1. Anayasa Mahkemesi İçtüzüğü hükümleri uyarınca Zühtü ARSLAN, Burhan ÜSTÜN, Engin YILDIRIM, Serdar ÖZGÜLDÜR, Serruh KALELİ, Osman Alifeyyaz PAKSÜT, Recep KÖMÜRCÜ, Nuri NECİPOĞLU, Hicabi DURSUN, Celal Mümtaz AKINCI, Muammer TOPAL, M. Emin KUZ, Hasan Tahsin GÖKCAN, Kadir ÖZKAYA, ve Rıdvan GÜLEÇ’in katılımlarıyla 2.8.2016 tarihinde yapılan ilk inceleme toplantısında, dosyada eksiklik bulunmadığından işin esasının incelenmesine, yürürlüğü durdurma talebinin esas inceleme aşamasında karara bağlanmasına OYBİRLİĞİYLE karar verilmiştir.

III- ESASIN İNCELENMESİ

2. Başvuru kararı ve ekleri, Raportör Fatih ŞAHİN tarafından hazırlanan işin esasına ilişkin rapor, itiraz konusu kanun hükmü, dayanılan Anayasa kuralları ve bunların gerekçeleri ile diğer yasama belgeleri okunup incelendikten sonra gereği görüşülüp düşünüldü:

1- İtirazın Gerekçesi

3. Başvuru kararında özetle, Anayasa’nın 128. maddesinin ikinci fıkrası gereğince, memurlar ve diğer kamu görevlilerinin nitelikleri, atanmaları, görev ve yetkileri, hakları ve yükümlülükleri, aylık ve ödenekleri ile diğer özlük işlerinin kanunla düzenlenmesi gerekirken, yasama organı tarafından temel ilkeleri belirlenmeden, memurların başarı, verimlilik ve gayretlerini ölçmek üzere, değerlendirme kriterlerini belirleme konusunda idareye, sınırları belli olmayan yetki verilmesinin, yasama yetkisinin devri anlamına geldiği belirtilerek kuralın, Anayasa’nın 2., 7. ve 128. maddelerine aykırı olduğu ileri sürülmüştür.

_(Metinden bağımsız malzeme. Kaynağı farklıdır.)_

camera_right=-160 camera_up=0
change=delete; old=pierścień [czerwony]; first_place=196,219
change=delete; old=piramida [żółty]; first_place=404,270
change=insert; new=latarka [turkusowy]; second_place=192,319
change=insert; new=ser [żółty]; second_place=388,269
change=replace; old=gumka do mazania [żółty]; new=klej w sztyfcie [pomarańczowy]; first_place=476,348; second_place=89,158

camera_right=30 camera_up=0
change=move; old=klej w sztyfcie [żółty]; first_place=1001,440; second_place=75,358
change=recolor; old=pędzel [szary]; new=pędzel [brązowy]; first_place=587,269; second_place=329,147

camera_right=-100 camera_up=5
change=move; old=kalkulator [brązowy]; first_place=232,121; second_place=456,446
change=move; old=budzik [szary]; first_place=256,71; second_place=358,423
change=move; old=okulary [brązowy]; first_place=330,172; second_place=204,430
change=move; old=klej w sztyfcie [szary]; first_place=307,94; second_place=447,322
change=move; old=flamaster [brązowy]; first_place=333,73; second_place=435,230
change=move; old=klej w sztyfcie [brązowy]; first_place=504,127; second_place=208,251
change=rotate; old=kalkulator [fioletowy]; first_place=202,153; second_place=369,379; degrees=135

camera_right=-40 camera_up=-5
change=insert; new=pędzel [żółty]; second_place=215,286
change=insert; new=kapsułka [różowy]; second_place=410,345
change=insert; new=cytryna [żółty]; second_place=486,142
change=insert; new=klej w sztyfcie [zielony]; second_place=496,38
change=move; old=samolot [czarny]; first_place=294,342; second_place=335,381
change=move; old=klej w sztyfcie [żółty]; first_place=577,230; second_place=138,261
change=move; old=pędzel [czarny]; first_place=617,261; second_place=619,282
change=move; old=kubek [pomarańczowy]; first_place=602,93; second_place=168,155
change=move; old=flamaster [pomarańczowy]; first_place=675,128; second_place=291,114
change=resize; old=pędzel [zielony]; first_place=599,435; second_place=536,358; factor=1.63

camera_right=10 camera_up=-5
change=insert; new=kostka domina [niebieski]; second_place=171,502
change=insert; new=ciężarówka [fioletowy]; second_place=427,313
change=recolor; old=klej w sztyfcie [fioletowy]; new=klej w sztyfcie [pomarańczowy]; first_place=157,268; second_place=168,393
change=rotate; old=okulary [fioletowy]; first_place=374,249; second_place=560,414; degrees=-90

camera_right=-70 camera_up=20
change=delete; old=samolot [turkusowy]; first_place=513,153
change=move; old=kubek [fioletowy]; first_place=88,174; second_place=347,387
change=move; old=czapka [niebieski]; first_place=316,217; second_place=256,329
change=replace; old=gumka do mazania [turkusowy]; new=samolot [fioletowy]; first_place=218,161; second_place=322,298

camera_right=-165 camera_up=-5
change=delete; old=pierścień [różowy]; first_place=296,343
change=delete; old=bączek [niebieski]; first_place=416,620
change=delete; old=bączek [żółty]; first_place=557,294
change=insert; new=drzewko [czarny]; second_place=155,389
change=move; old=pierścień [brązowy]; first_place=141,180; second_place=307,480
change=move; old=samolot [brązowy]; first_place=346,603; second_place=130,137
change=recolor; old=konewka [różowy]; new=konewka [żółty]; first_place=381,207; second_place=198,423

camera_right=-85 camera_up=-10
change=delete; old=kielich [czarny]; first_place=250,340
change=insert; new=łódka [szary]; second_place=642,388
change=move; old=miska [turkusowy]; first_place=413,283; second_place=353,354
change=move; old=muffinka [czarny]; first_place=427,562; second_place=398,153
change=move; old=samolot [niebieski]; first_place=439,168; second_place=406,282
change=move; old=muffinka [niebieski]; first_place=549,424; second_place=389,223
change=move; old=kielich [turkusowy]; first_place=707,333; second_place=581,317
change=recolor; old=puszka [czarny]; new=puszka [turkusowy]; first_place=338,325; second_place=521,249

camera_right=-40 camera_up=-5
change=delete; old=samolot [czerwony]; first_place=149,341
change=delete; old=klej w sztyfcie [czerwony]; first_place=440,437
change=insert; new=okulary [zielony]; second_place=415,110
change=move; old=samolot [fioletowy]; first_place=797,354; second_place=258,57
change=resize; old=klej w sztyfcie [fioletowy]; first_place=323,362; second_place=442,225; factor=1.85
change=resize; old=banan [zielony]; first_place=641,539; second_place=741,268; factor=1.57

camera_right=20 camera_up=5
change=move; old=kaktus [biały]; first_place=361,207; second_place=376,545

2- Anayasa’ya Aykırılık Sorunu

4. İtiraz konusu kuralda, kamu kurum ve kuruluşlarının, yürütmekte oldukları hizmetlerin özelliklerini göz önünde bulundurarak memurlarının başarı, verimlilik ve gayretlerini ölçmek üzere, Devlet Personel Başkanlığının uygun görüşünü almak kaydıyla, değerlendirme ölçütleri belirleyebileceği öngörülmektedir.

5. Anayasa’nın 2. maddesinde belirtilen hukuk devleti, eylem ve işlemleri hukuka uygun, insan haklarına saygılı, bu hak ve özgürlükleri koruyup güçlendiren, her alanda adaletli bir hukuk düzeni kurup bunu geliştirerek sürdüren, Anayasa’ya aykırı durum ve tutumlardan kaçınan, Anayasa ve hukukun üstün kurallarıyla kendini bağlı sayan, yargı denetimine açık olan devlettir.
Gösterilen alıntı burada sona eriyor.